Dispatch is a term for how the language decides which function to call based on the data type (polymorphism).
C++ uses single dispatch, which means the function call is determined by the object:
#include <iostream>
using namespace std;
class Derived;
class Base {
public:
virtual void Foo(Base *b, int count);
virtual void Foo(Derived *d, int count);
};
class Derived : public Base {
public:
virtual void Foo(Base *b, int count);
virtual void Foo(Derived *d, int count);
};
void Base::Foo(Base *b, int count) {
cout << "Called Base::Foo " << this << " with a Base* " << b << "\n";
if (count == 0) {
b->Foo(b, 1);
}
}
void Base::Foo(Derived *d, int count) {
cout << "Called Base::Foo on " << this << " with a Derived* " << d << "\n";
if (count == 0) {
d->Foo(d, 1);
}
}
void Derived::Foo(Base *b, int count) {
cout << "Called Derived::Foo on " << this << " with a Base* " << b << "\n";
if (count == 0) {
b->Foo(b, 1);
}
}
void Derived::Foo(Derived *d, int count) {
cout << "Called Derived::Foo on " << this << " with a Derived* " << d << "\n";
if (count == 0) {
d->Foo(d, 1);
}
}
int main(int argc, char *argv[]) {
Derived base;
Derived arg;
Base* base_ptr = &base;
Base* arg_ptr = &arg;
base_ptr->Foo(arg_ptr, 0);
return 0;
}
Called Derived::Foo on 0x7fffee3d44c0 with a Base* 0x7fffee3d44d0
Called Derived::Foo on 0x7fffee3d44d0 with a Base* 0x7fffee3d44d0
The reason it behaves this way is
base_ptr->Foo()
invokes the
Derived::Foo()
version of
Foo(),
but calls
Derived::Foo(Base*)
despite the fact that
arg_ptr
points to a
Derived
object.
Foo
in turn calls a virtual function on
the arg_ptr, which will still invokes
the correct the virtual method of arg_ptr.
Try it!
What we would really like for our state machine is something like this:
next_state = (current_state, event)->get_next_state();
Undaunted, we are going to do it anyway using the
visitor pattern.
You will create two abstract base classes
State
and
Event.
Each state will be a subclass of
State
and each event will be a subclass of
Event.
It makes sense that there shall be exactly one instance of each state, so you will make the constructor private and have a static method that will return a pointer to the only instance of that class.
Use a
map<const string, const Event*
to get the event object for a corresponding input word.
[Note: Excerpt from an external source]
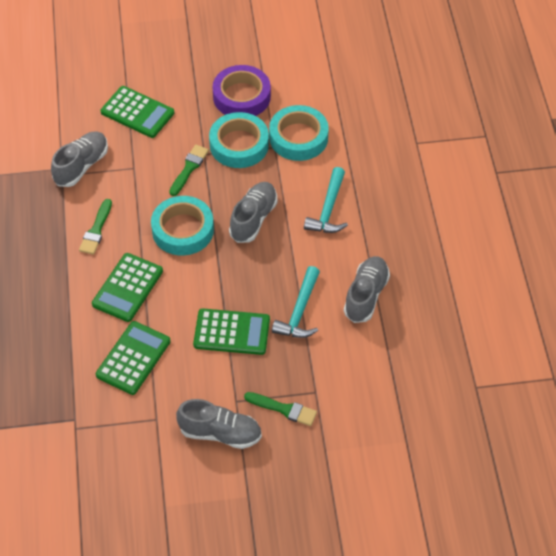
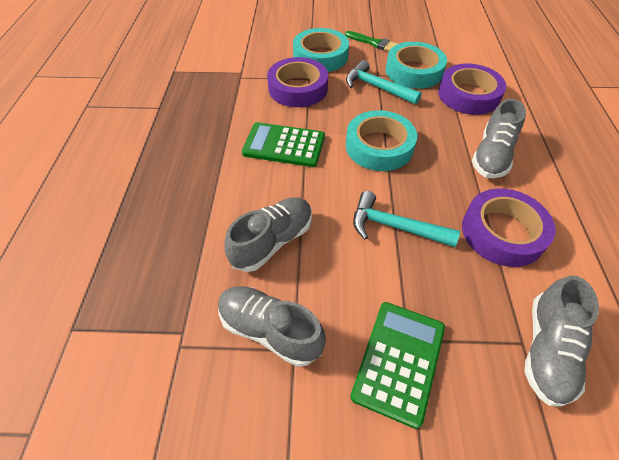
green brush: 3 -> 1
green calculator: 4 -> 2
purple tape: 1 -> 3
You do not need to make each event a singleton because you will
only create a single instance at the time you create the map.
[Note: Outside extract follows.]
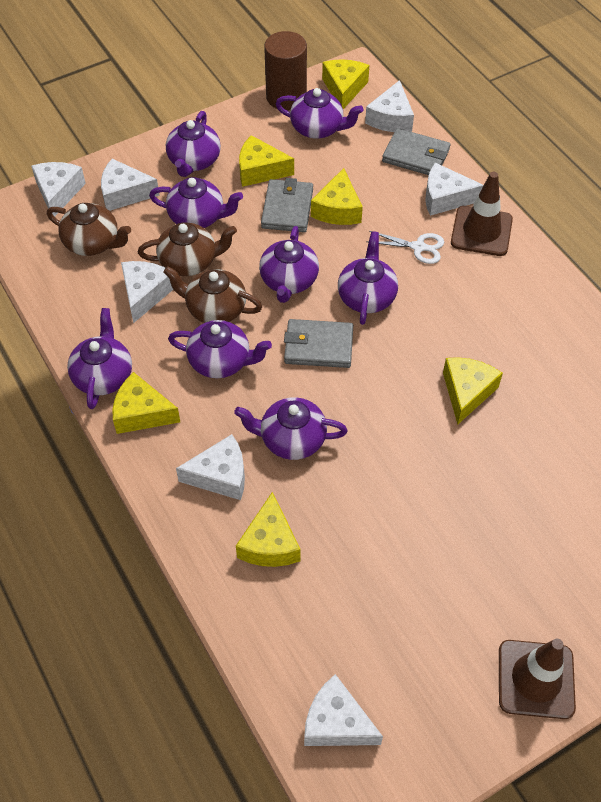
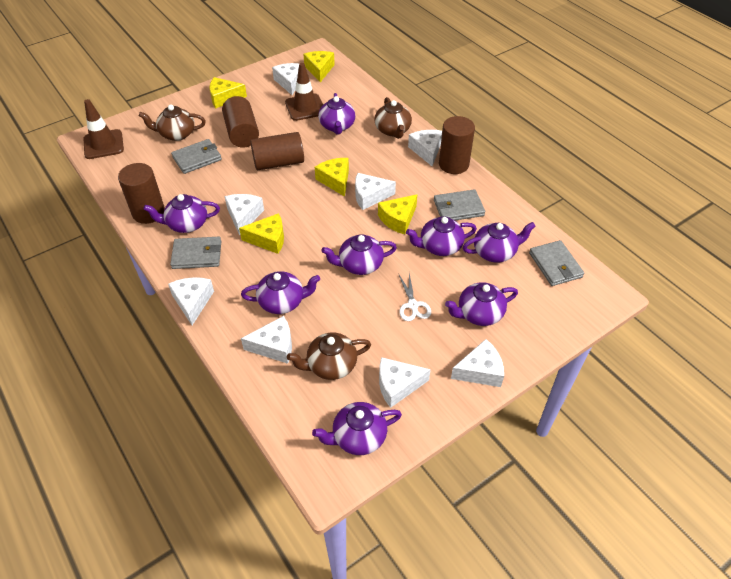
brown cylinder: 1 -> 4
grey wallet: 3 -> 4
white cheese: 7 -> 8
yellow cheese: 6 -> 5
To implement the double dispatch, each
state should have a virtual method
get_next_state that takes an
Event
pointer argument. Since it is virtual, the appropriate function
will be called for the state.
get_next_state
will in turn call
event->get_next_state(this).
The magic here is that each event object will have an overloaded function for each class of state:
class SomeEvent : public Event {
public:
//...
State* get_next_state(State1* s);
State* get_next_state(State2* s);
//...
_;
This assignment is quite short. Once you figure out this double dispatch thing for one or two state transitions, the rest is essentially boilerplate. My solution is only about 230 lines (but I did use evil C preprocessor macro fu to reduce some of the repetition).
Good luck!